The tragedy left other legacies, too, including rescue techniques that saved many lives in the future. In addition, the phrase "canary in a coal mine" originated in Briceville. For the first time, rescuers carried the caged birds into the Cross Mountain Mine as an early-warning system to alert them to changes in air quality. The explosion had rendered much of the air inside the mine deadly with afterdamp, the asphyxiating mix of toxic gases. According to an article in a 1912 issue of Popular Mechanics, "As long as the birds remained cheerful and hopped about in their cages, it was known that all was well with the surrounding atmosphere. But suddenly when the birds began to droop and gasp for breath it was realized that the traces of the deadly 'afterdamp' were present and the unmasked volunteers with no oxygen equipment had reached the place for them to stop. The canary birds drew the line of safety."

More importantly, it was the use of oxygen equipment that was first used at Briceville that became essential to future rescue efforts. The Cross Mountain Mine explosion was the first time that the U.S. Bureau of Mines, which was created 1910, mounted a full-scale rescue effort. Staff members from the Knoxville office arrived hours after receiving word of the disaster. Those rescuers used self-contained breathing apparatus as they combed the dark shafts of the mine, looking for survivors. Almost miraculously, five miners were found alive behind a barricade they erected far inside the mine 58 hours after the explosion. By that time, everyone had given up hope and the stories of the rescued miners were plastered across the front page of newspapers across the country.

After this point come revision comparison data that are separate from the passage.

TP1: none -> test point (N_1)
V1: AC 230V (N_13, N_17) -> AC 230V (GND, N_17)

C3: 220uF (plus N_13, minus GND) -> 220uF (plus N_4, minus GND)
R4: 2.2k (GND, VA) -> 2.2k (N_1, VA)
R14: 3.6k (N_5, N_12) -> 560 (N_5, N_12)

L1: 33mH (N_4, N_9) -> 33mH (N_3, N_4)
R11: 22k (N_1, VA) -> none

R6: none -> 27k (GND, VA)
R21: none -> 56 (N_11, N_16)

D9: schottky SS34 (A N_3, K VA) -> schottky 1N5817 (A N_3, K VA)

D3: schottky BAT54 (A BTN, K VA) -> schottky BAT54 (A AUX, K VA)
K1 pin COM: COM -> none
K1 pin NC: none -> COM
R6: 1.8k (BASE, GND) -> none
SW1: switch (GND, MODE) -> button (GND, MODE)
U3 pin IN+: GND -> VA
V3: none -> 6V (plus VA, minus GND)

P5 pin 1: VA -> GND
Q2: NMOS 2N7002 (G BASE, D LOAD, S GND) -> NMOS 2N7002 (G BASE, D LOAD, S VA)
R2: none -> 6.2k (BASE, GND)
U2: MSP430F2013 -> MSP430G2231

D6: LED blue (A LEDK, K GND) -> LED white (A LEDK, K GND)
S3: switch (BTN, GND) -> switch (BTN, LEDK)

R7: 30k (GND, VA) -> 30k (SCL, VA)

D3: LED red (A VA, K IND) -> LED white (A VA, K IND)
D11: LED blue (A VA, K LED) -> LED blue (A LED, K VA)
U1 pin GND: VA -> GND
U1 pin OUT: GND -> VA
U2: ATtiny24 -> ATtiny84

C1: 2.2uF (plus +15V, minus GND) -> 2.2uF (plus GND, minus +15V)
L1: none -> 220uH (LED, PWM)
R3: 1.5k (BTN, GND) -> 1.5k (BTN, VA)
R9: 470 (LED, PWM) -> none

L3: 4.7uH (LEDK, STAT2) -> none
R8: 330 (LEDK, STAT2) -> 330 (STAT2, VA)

And there were strange stories connected to the disaster as well...

The Cross Mountain Mine disaster occurred less than a decade after another nearby coal mine tragedy. That one was inside of the Fraterville Mine, located just a mile away, and it occurred in May 1902. Both mine explosions occurred at the same time – 7:20 a.m., or just shortly after the miners reported for work. At Cross Mountain, though, many men were spared by luck. The normal workforce was 125 miners, but only 89 went inside that morning.

One of them, Hugh Larue, claimed to be spared by a dream. His wife, who had a nightmare the night before of "scores of miners with their heads blown off," refused to make him lunch. Unsettled by her recounting of the nightmare, he stayed home that day.

Colonel Isaac Williams, a teenager at the time, had been barred from working on the day of the disaster. He had been forbidden to enter the mine because he'd refused to cross a picket line a short time before. It turned out to be a decision that saved his life. Williams did assist in the rescue effort, though, going deep into the mine to retrieve the bodies of his friends and co-workers. As he walked along the railroad tracks toward the mine, he later said that “every house along the way echoed with the cries of widows and children."

The man who led a rescue effort in the Fraterville Mine, Phillip Francis, also headed an effort at Cross Mountain. When he arrived at the mine, he found the same sorrowful scene awaiting him – scores of women and children, weeping and in great distress. When the initial plume of dust and smoke had risen over the town, they had flocked to the entrance to the mine, fearing the worst.

As the men from the Bureau of Mines worked to pump the poisonous gases from the mine, rescue workers edged through the darkness, hoping for a miracle. More than two days after the explosion, rescuers found a door in the mine with instructions on where one group of miners had gone. Following directions, they located a barricade, tore it down and found the miners huddled inside.

One of the miners was a man named William Henderson. The first thing that he asked for when rescue workers found him was tobacco for his pipe. He could survive without food and water, he told them, but it about killed him because he didn't have any tobacco.